Example 2: Second-Property with ABSD (SC)
| Item | Amount |
|---|---|
| Purchase price | $1,500,000 |
| Downpayment (25%) | $375,000 |
| BSD | $44,600 |
| ABSD (SC, 2nd property: 20%) | $300,000 |
| Renovation | $35,000 |
| Legal fees | $3,500 |
| Total cash invested | $758,100 |
| Monthly rental income (D15, 2BR) | $4,200 |
| Annual rental income | $50,400 |
| Loan: $1.125M at 1.6%, 30yr, monthly | $3,944/month |
| Annual loan repayment | $47,328 |
| Net annual cash flow | $~1,200 |
| Cash-on-Cash Return | 0.16% |
CoC Scenario Comparison (First Property, No ABSD)

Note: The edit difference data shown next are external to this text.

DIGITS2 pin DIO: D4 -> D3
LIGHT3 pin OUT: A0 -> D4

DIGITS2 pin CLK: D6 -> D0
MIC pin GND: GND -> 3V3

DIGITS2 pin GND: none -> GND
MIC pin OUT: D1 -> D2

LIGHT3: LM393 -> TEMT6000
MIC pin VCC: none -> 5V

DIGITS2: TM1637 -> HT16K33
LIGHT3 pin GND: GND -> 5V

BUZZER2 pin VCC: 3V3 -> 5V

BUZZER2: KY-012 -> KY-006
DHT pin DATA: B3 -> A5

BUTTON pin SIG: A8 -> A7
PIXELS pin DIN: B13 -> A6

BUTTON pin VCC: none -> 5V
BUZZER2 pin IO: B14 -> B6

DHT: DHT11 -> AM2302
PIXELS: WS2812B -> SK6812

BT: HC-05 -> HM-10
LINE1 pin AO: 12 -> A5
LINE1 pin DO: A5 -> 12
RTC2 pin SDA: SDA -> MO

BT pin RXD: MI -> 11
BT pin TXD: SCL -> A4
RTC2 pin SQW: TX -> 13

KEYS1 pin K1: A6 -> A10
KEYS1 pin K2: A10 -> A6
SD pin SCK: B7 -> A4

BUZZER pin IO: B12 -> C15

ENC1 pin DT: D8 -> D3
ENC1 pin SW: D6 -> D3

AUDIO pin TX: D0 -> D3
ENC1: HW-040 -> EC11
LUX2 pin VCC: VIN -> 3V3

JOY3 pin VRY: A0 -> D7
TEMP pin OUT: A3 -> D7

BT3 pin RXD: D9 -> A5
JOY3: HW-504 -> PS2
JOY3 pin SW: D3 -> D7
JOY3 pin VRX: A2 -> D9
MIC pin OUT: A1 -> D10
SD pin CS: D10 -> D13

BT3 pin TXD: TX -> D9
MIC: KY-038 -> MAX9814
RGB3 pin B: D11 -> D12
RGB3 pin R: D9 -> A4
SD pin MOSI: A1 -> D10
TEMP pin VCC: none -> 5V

| District | Price | Monthly Rent | Gross Yield | Est. CoC |
|---|---|---|---|---|
| D9/10 (CCR) | $2.0M | $5,300 | 3.2% | ~0.4% |
| D15 (RCR) | $1.5M | $4,200 | 3.4% | ~0.7% |
| D19 (OCR) | $1.2M | $4,200 | 4.2% | ~0.9% |
| D22 (OCR) | $1.1M | $4,000 | 4.4% | ~1.1% |
| D5 (RCR) | $1.0M | $3,800 | 4.6% | ~1.3% |
Assumes 75% LTV, 1.6% rate, 30yr tenure, first property (no ABSD), standard renovation $25K–$35K. CoC improves with lower interest rate, higher LTV not available for 2nd property.
What CoC Misses
CoC is a snapshot of immediate cash flow. It does not measure:
- Capital appreciation (historically 4–5% p.a. for Singapore private residential)
- Equity build-up through principal repayment (each month, part of the loan repayment reduces your debt)
- Tax-free capital gains on sale (Singapore has no CGT)
- Hedge against inflation (rental income and property value both tend to rise with inflation)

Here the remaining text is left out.